As the rain seeps into the red clay of outback Queensland, locals and wildlife alike are rejoicing.
But one animal, a brolga named Barry, is particularly excited.
The native bird this morning helped local Blackall woman Diane Hauff measure her rain gauge.
The 24,000-acre cattle farm near Tambo has received “about an inch and a half” of rain over the last two days.
Ms Hauff told 9news.com.au any rain is good rain, as the farm has struggled through years of drought.
“We get excited for just 10 mm to be honest,” she said.
“It all helps.
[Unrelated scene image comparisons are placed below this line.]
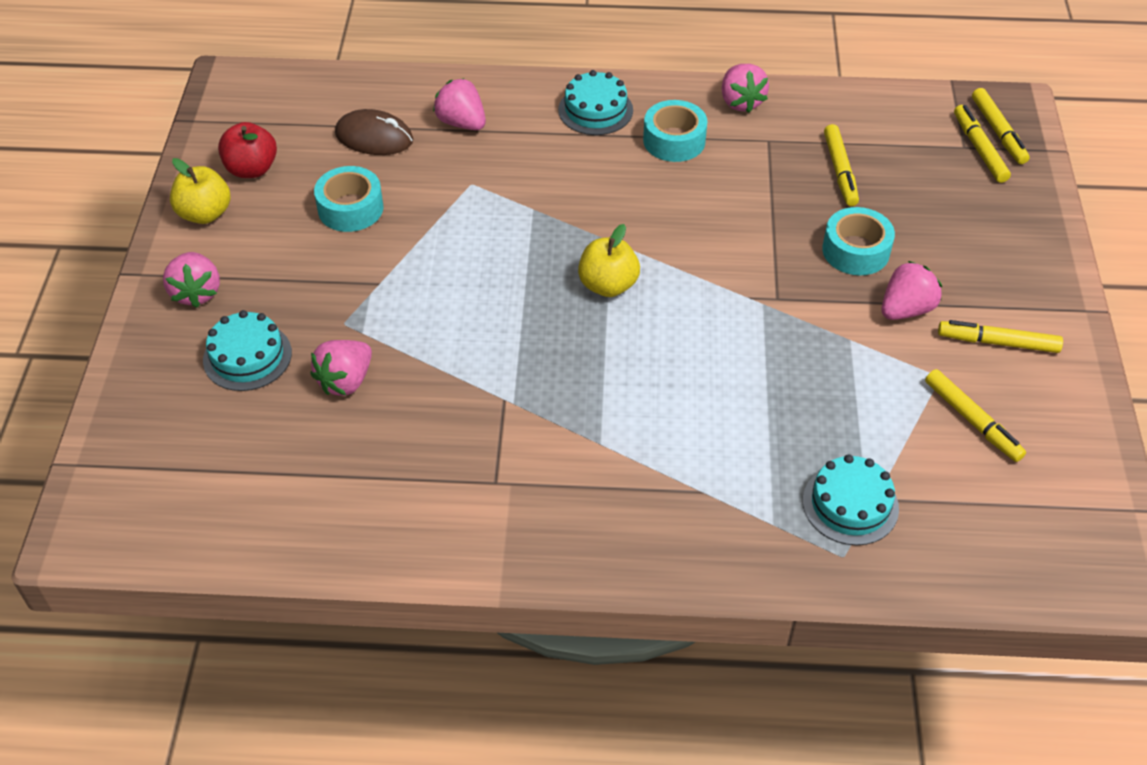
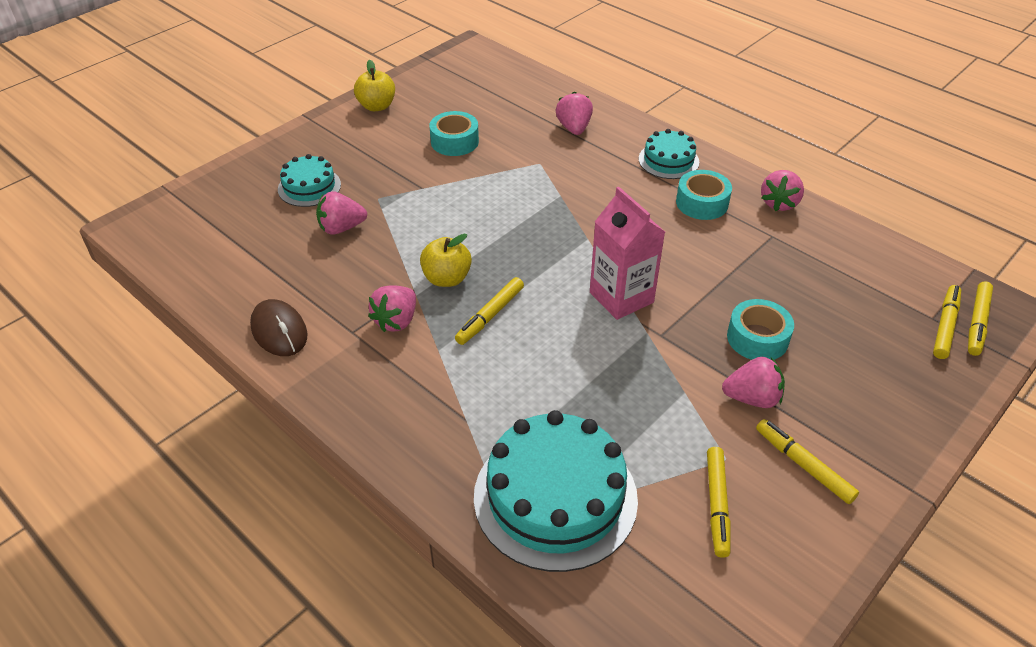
camera: 40 degrees right, 5 degrees down
(196, 293) = (325, 142): pink strawberry -> pink strawberry (396, 321)
(252, 169) = (427, 96): red apple -> none
(374, 137) = (513, 112): brown mouse -> brown mouse (279, 331)
(608, 285) = (554, 263): yellow apple -> yellow apple (447, 278)
(705, 283) = (621, 297): none -> pink carton
(840, 171) = (806, 282): yellow marker -> yellow marker (490, 316)
(850, 504) = (555, 497): turquoise cake -> turquoise cake, size x1.88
It would be great to get some surface water so the dams fill but we’re lucky here.
“We still have some grass – a lot of other properties have been struggling through drought.”
The rain is also welcome news to Barry, who was rescued by Ms Hauff last summer.
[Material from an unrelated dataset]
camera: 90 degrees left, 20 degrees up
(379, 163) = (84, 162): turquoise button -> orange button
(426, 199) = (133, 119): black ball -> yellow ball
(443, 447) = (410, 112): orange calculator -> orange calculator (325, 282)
The bird was struggling to hatch in the heat and ants were quick to capitalise on that.
“I took my son and daughter out to look at two hatching eggs, and Barry was covered up to his neck in black ants,” she said.
“So we took them back to our place. Barry survived but the other hatchling sadly died from injuries by the ants.
“I tried to take Barry back to his mum and dad after he recovered, they looked at him, but then flew off.”
Since then Barry has proved a fixture of the Hauff family.
Last February as the first rains for years started to fall, the excited brolga broke out in dance.
It was the young brolga’s first time experiencing wet weather.
“He loves dancing,” Ms Hauff said.
“I play music for him and he’s always dancing along. There’s more rain forecast for today so I’ll have my camera handy.
“He just loves being around us and he’s just started flying. We love him to bits and we try and let him be as free as possible.”
The Brolga is a species of bird that can reach a height of about 1.4 metres.
It’s found across tropical northern Australia, throughout Queensland, in parts of western Victoria, and central NSW.
Low pressure system sweeps across east
While the rain is welcome news for drought-hit communities, it’s wrecking havoc for other parts of Australia.
The rain is the result of a slow moving low pressure system, which is currently sweeping across the east coast of Australia.
There are dozens of flood and weather warnings in place across south eastern Queensland and northern New South Wales.
This morning NSW SES Assistant Commissioner Dean Storey urged residents to avoid driving through floodwaters, warning that flash flooding is notoriously unpredictable.